Stampede!

   / Stampede! #11  
don't tell me you are going buffalo hunting like it is some big adventure.

Sorry, but that does still exist! :thumbsup: We have a couple of wild herds in Alberta. The Zama herd in northern Alberta has had a lottery draw hunt for several years due to its increasing population. Nothing simple about this hunt. It is in the dead of winter, very cold, and deals often with deep snow. Yes, you may get lucky and catch a bull by a road somewhere, but often they are way off the beaten path and it is WORK to get them. I put in for the draw every year, with no success so far, but I hope to get the opportunity one day.

Wood Bison Hunt - Hay-Zama
 
   / Stampede! #12  
Sorry, but that does still exist! :thumbsup: We have a couple of wild herds in Alberta. The Zama herd in northern Alberta has had a lottery draw hunt for several years due to its increasing population. Nothing simple about this hunt. It is in the dead of winter, very cold, and deals often with deep snow. Yes, you may get lucky and catch a bull by a road somewhere, but often they are way off the beaten path and it is WORK to get them. I put in for the draw every year, with no success so far, but I hope to get the opportunity one day.

Wood Bison Hunt - Hay-Zama

Yes but that is in Canada, not Kansas. If I remember right when I looked it up (25 years ago)Canada still had 3 wild herds. The USA had none.

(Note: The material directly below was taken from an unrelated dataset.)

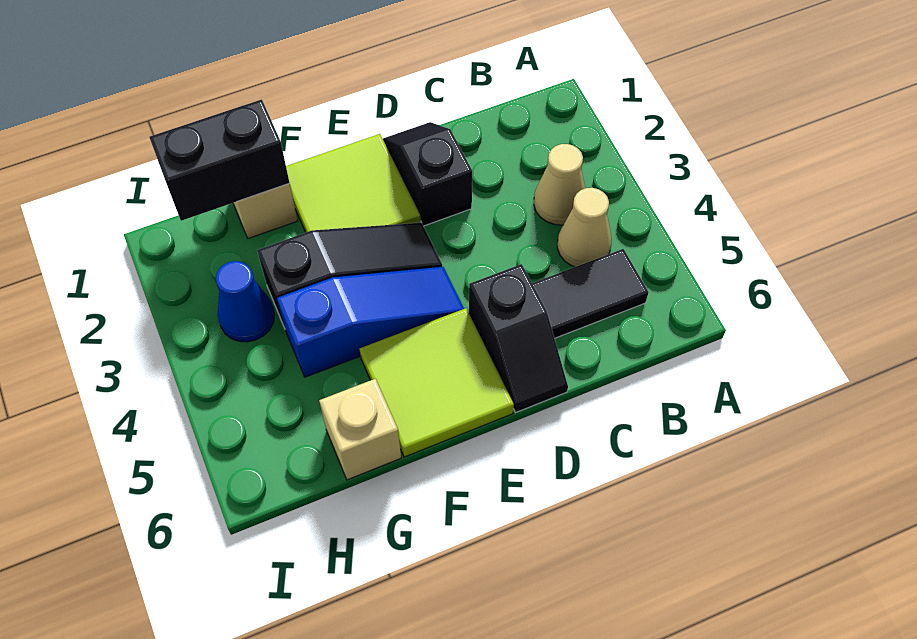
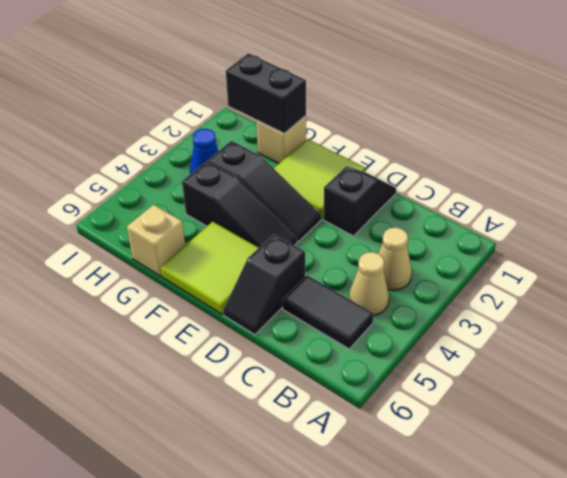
blue slope E4:G4 level 1 top G -> black slope E4:G4 level 1 top G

And I wish you luck with the draw, that would be an adventure of a lifetime!!!
 
   / Stampede! #13  
Sorry to see they had to be shot, but we eat a lot of Buffalo, it is good eating. I sure hope they immediately field dressed those animals and got them to the processing plant. It would be tragic to let all that good food go to waste.

Yes they are large dangerous animals when mixed up with people.
In the immortal words, of Deets from Lonesome Dove: "them bulls will hook ya".

I am glad I did not have to make the decision to put down all of those animals, but I hope at least good use was made of the meat.

I think I read they cannot sell the meat. Can't remember the reason. Can't find the link to that, either. Gotta look some more.
 
   / Stampede! #14  
I raise Beefmaster cattle.
DISPOSITION is a formal selection criteria, meaning "good disposition."
To me, it is the most critical criteria. If you can't round up the cattle in a pen and put them in a trailer, you can't even take them to the auction barn.
In the first few years of putting my herd together, I ended up with one bull calf which escaped the pen, ran thru the gate before I could shut it. When I next rounded things into the pen, he was about 900 lbs, snaky as they come. Despite working him with kid gloves, he jumped out of the 6 foot high steel pen...didn't even touch the top rail. Next time it took me days to trick him to come into the pen. When he finally did, I got him under the barn, down the chute and into the steel trailer with steel bars across the roof, no tarp. I breathed a sigh of relief, then he began to climb out of the trailer, straight up, pushed the bars aside and simply levitated out of there. I was hitting him over the head with a six foot two by four, literally drawing blood for the upper half of his escape and it didn't begin to slow him down. He now would jump any fence on the place, and did so whenever he saw us, running to the other side of 200 acres or onto neighbor's property. I ultimately called an abattoir, explained the situation and he said, "shoot him and bring him in, I'll grind him up!" That's what we did. All 1400 lbs of him. Had to hunt him down like a deer, head shot at 150 yards, couldn't get closer.

I well understand there are some situations where only a center fire rifle is the solution.

Buffalo, IMHO, are all bull headed and do not respect fences and are exceptionally dangerous to people and horses...MUCH more than cattle.

We had an almost exact situation with a critter back in the 60`s. He was a feeder steer we bought and when it came time to ship him, he wouldn`t go into the loader chute. We got tired of trying and ran out of time so said to heck with him, we`ll get him next time but next time was the same even though we were a little more prepared for him...or so we thought. We tried several times but never could get him into the chute and ended up keeping him in the feedlot for quite some time. We figured someone must have laid into him with a shock stick when in a chute before we owned him to make him so skittish of one now. He was never as bad as your`s though but ended up the same in the end. We shot him in the corral and since the local abattoir was run by our neighbour three quarters of a mile down the road we loaded the carcass onto a two wheel trailer and hauled him away to be butchered. He dressed out at 925 lbs.